Celui de Rome, au début du IIIe siècle, a été décrit par Hippolyte dans ses Philosophoumena (1). Ses adhérents s'y adonnaient activement à la philosophie platonicienne et stoïcienne, à l'étude des mythes, orientaux, de l'astrologie, et des grands systèmes gnostiques qu'ils modifiaient à leur fantaisie. L'indépendance des esprits y était grande, en effet, comme dans les écoles de philosophie. Il n'y avait pas d'orthodoxie gnostique à, respecter ou à défendre. La moralité de ces hérétiques romains était bonne. Ils poussaient même l'ascétisme jusqu'à la condamnation de la chair. Cet intense mouvement d'idées exerçait un réel attrait sur les intellectuels chrétiens, qui ne trouvaient guère d'aperçu& intéressants, sur les problèmes philosophiques importants, chez les écrivains de la grande Église, du moins avant la belle époque de l'École d'Alexandrie.

Parmi les sectes diverses qu'Hippolyte passe en revue, nous ne retiendrons que trois groupes dont les idées sont apparentées : les Naassènes, qui avaient emprunté aux Ophites la notion du serpent, titre qu'ils appliquaient, avec les désignations de Christ et de Psyché, au principe divin immanent au Cosinos ; les Pérates, ceux qui « traversent » (grec péraô), à l'aide de la gnose, l'abîme du péché et de la mort, et les Séthiens, qui, comme les Pérates, appelaient aussi le Fils « le Serpent ». Un de leurs adeptes, poète aux images agréables mais parfois choquantes, montrait le Sauveur prenant la forme de ce reptile pour tromper la matière, geôlier de l'élément divin (2).




Un autre genre de Gnosticisme, curieux mélange de spéculations médiocres et d'esprit sacramentaire, nous a été révélé par la publication, d'abord (1851) d'un écrit en langue copte, la Pistis Sophia, puis (1891) d'un papyrus également copte, dit « de Bruce » (3). Ces divers ouvrages se rattachent visiblement à la même famille. Le cadre est identique : Jésus y est censé communiquer ses révélations suprêmes aux apôtres et aux saintes femmes. Même conception du monde supra-sensible de la personne du Christ, de la rédemption, même attitude - nullement marcionite - vis-à-vis de l'Ancien Testament. Pourtant, Il y a des différences dans les sujets, les tendances, les époques et les auteurs.
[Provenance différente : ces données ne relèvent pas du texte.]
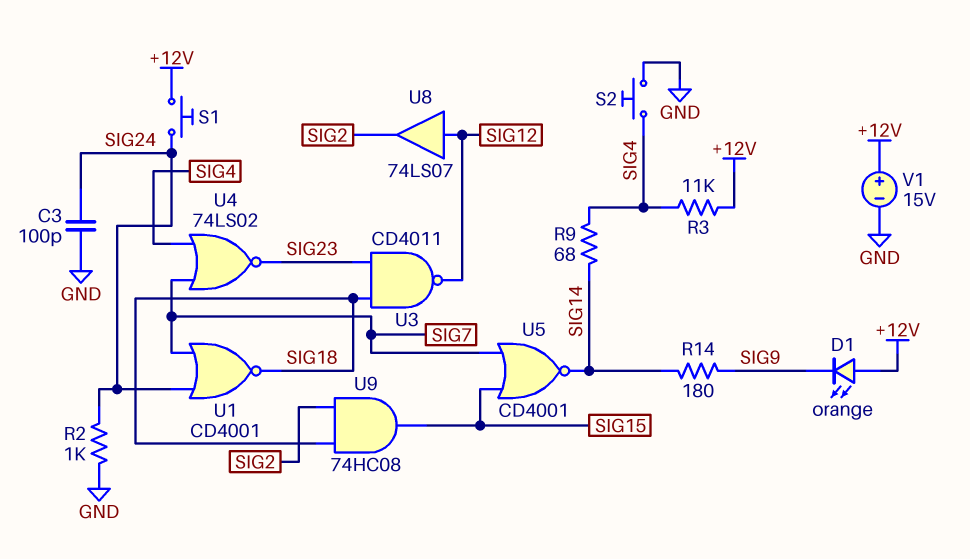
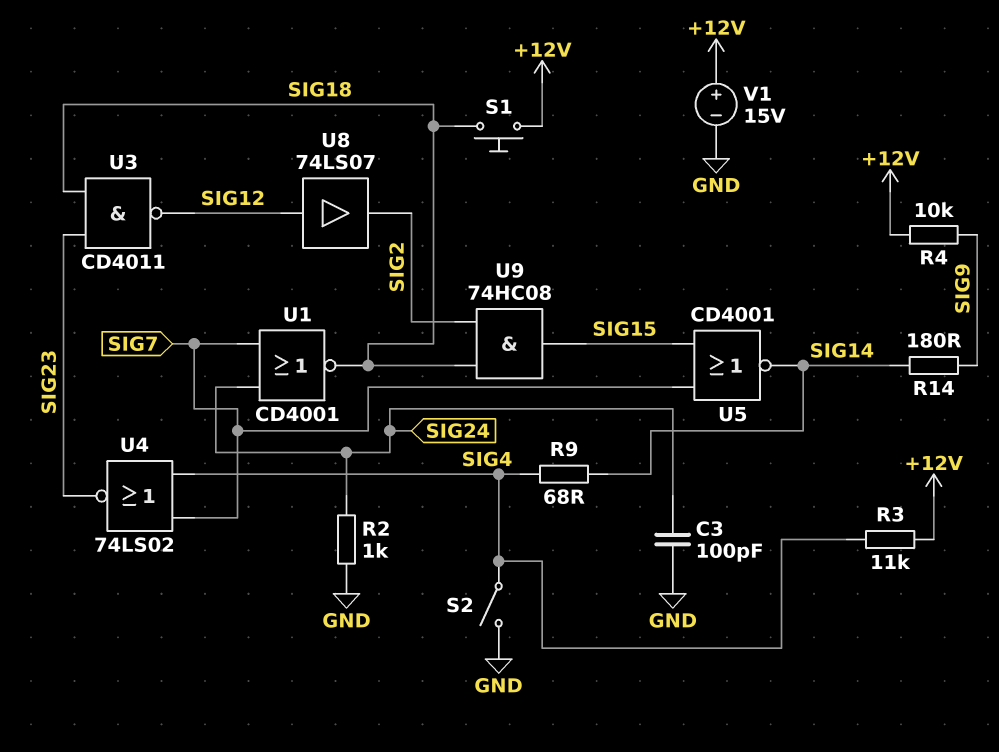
D1: LED orange (A +12V, K SIG9) -> none
R4: none -> 10k (+12V, SIG9)
S1: button (+12V, SIG24) -> button (+12V, SIG18)
S2: button (GND, SIG4) -> switch (GND, SIG4)

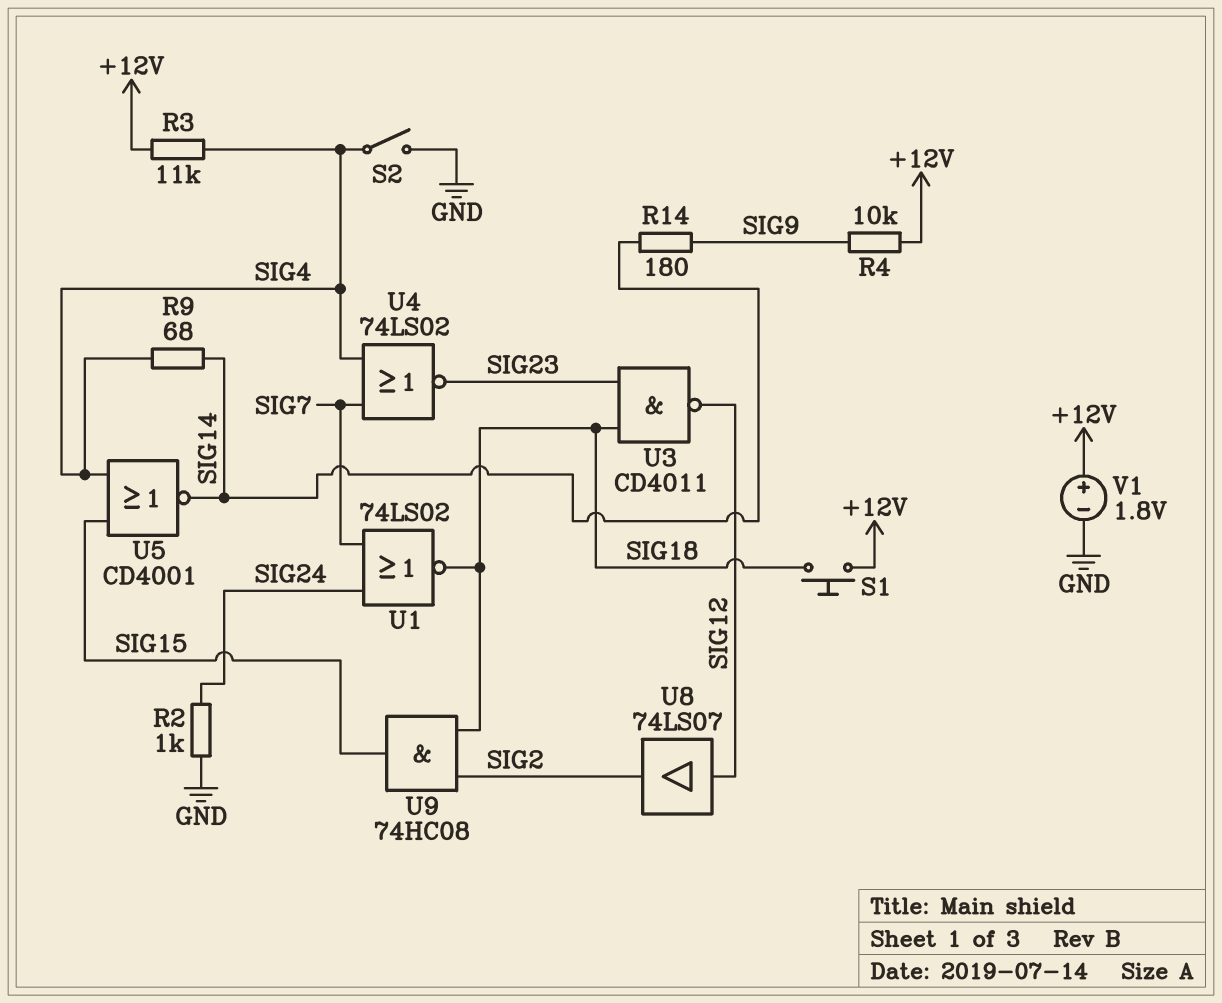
C3: 100pF (GND, SIG24) -> none
U1: NOR CD4001 (in SIG7, in SIG24, out SIG18) -> NOR 74LS02 (in SIG7, in SIG24, out SIG18)
U5: NOR CD4001 (in SIG7, in SIG15, out SIG14) -> NOR CD4001 (in SIG4, in SIG15, out SIG14)
V1: 15V (plus +12V, minus GND) -> 1.8V (plus +12V, minus GND)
Sur l'école et le pays dont ils procèdent, on est réduit à des conjectures, mais la date approximative a pu être déterminée. Comme l'a fortement établi Harnack, soutenu par Karl Schmidt et E. de Faye, on doit la fixer au IIIe siècle. C'est ce que montrent l'utilisation d'un canon officiel (quatre évangiles et épîtres de Paul), la foi à l'efficacité des sacrements, les complications de la hiérarchie des entités, et la préoccupation du sort des chrétiens qui ont péché après le baptême. Parmi ces écrits se détachent des parties plus anciennes, le IVe livre de la Pistis Sophia et les deux livres de Jéû (Karl Schmidt).
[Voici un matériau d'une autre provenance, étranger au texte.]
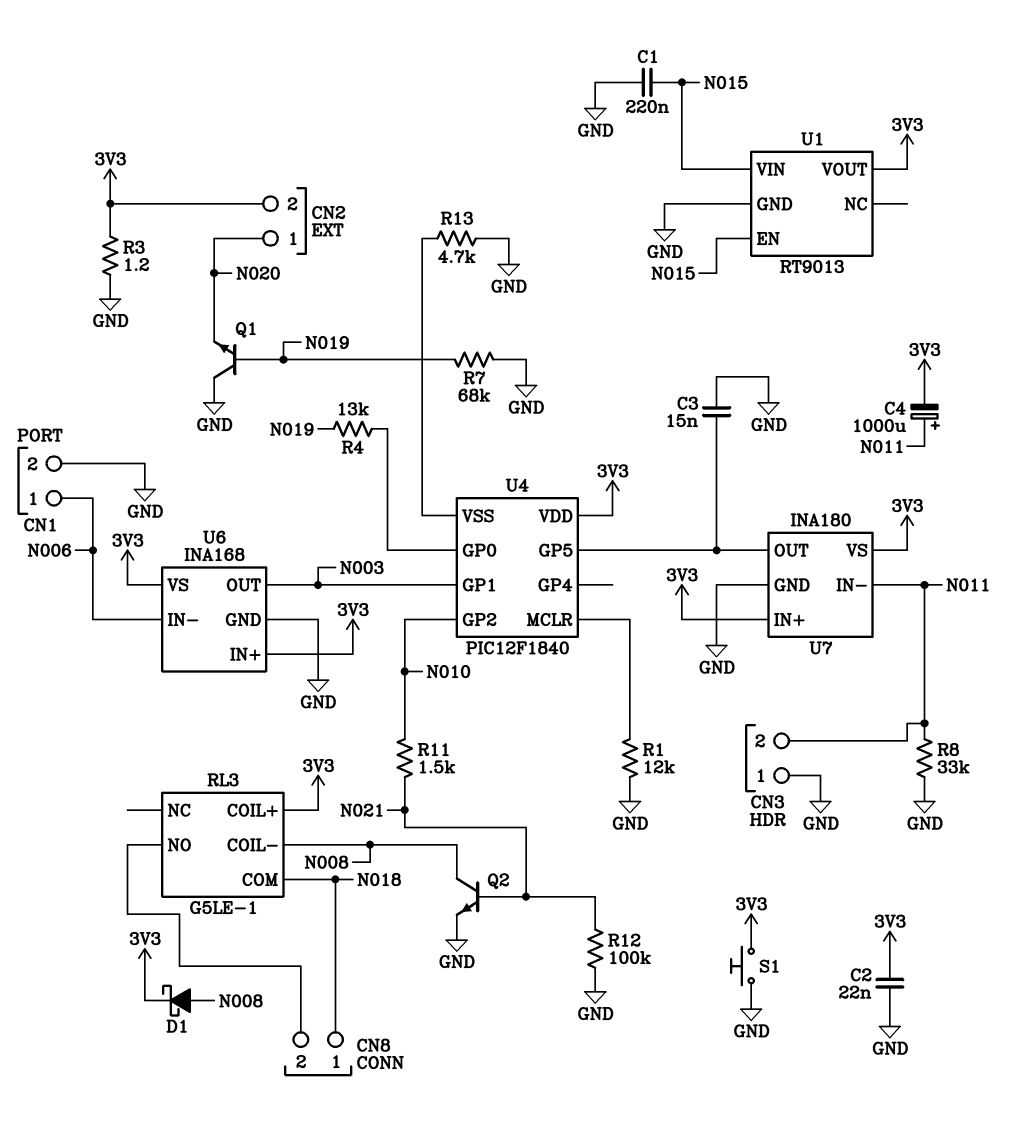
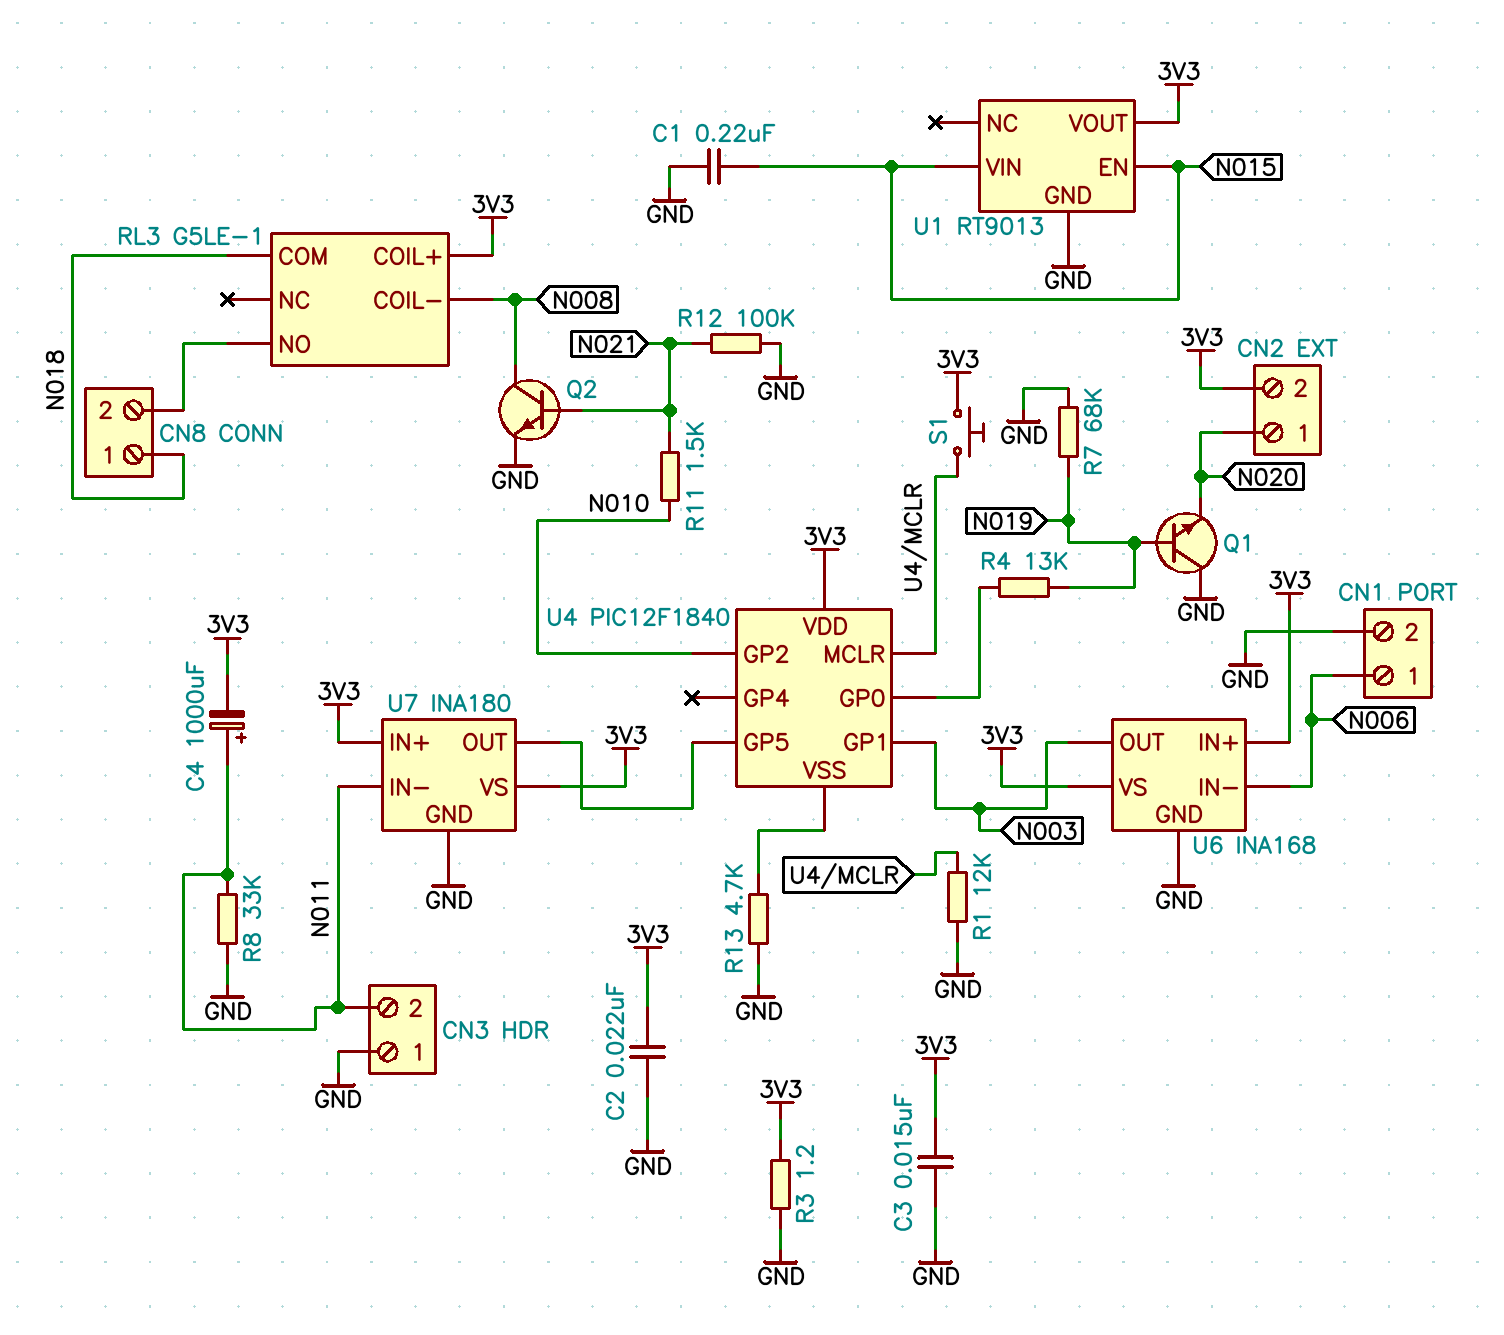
C3: 15nF (GND, U4/GP5) -> 15nF (3V3, GND)
D1: schottky (A N008, K 3V3) -> none
S1: button (3V3, GND) -> button (3V3, U4/MCLR)

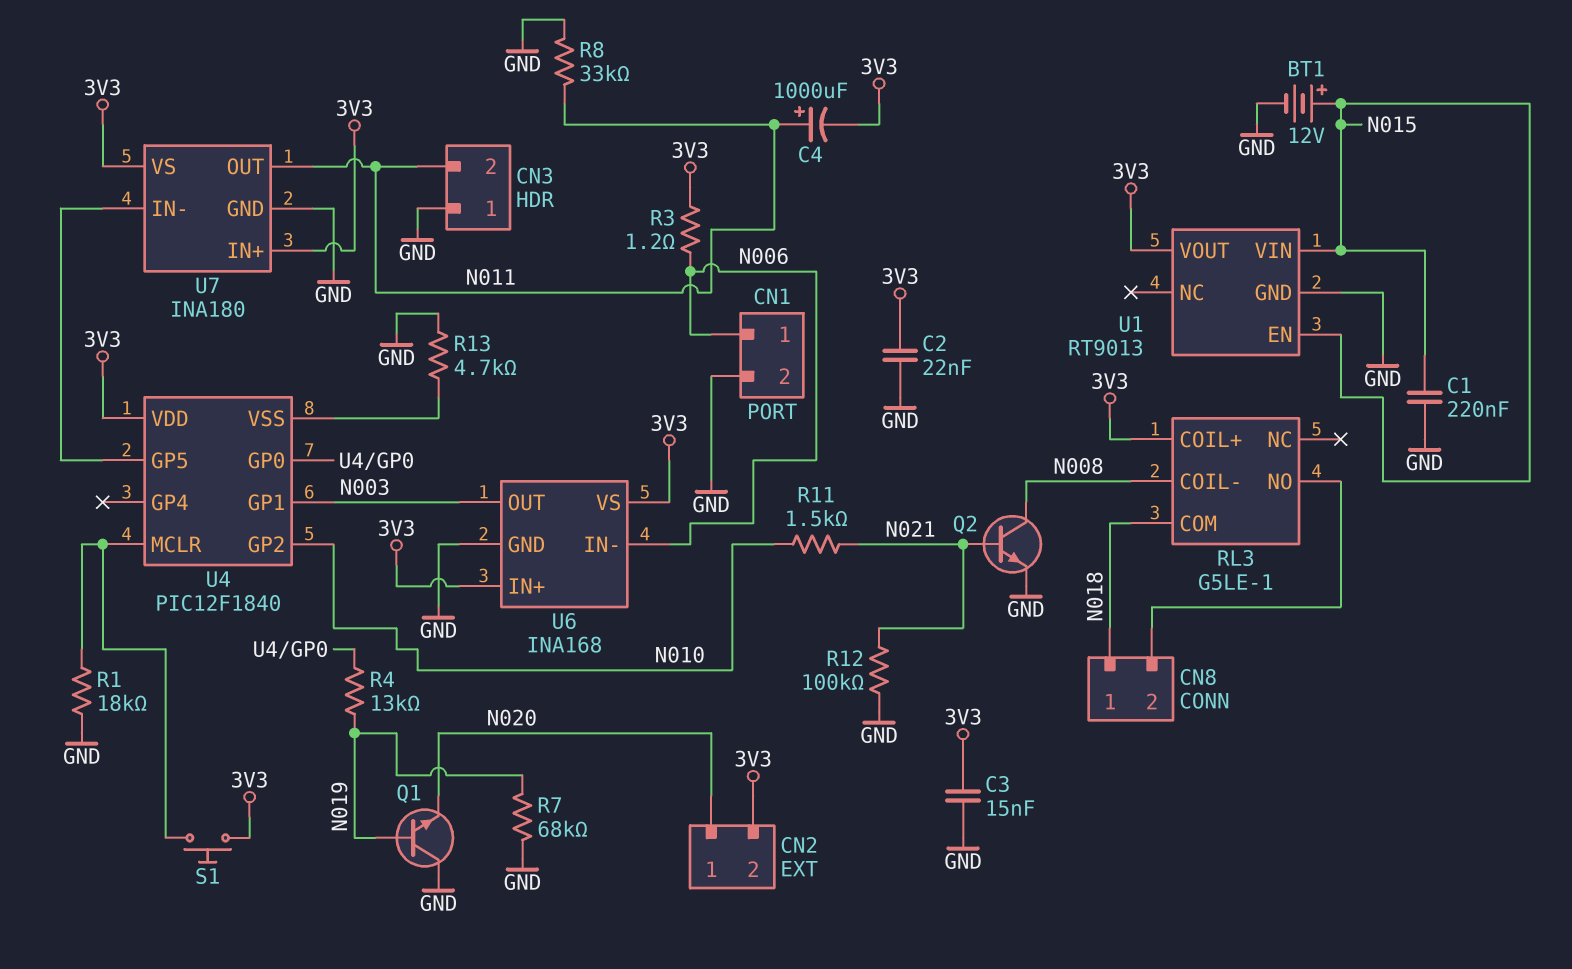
BT1: none -> 12V (plus N015, minus GND)
R1: 12k (GND, U4/MCLR) -> 18k (GND, U4/MCLR)
R3: 1.2 (3V3, GND) -> 1.2 (3V3, N006)
U7 pin IN-: N011 -> U4/GP5
U7 pin OUT: U4/GP5 -> N011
La Pistis Sophia (en quatre livres) se compose de deux écrits distincts. Le premier (§ 1-180 inclus) raconte, en un style médiocre et avec des détails puérils, la chute et la délivrance de l'éon qui porte ce nom. Pistis Sophia, qui a voulu s'élever, par ambition, jusqu'à la grande lumière, trompée par une fausse clarté qu'a fait miroiter devant elle un archonte mauvais projetant une force « à face de lion », est tombée dans le chaos. Harcelée par des entités hostiles, elle commence sa libération en chantant treize hymnes de pénitence (4). Jésus la soutient , et, après diverses péripéties, coupées par ses hymnes de gratitude, il lui rend sa place après avoir dépouillé les entités de leur lumière.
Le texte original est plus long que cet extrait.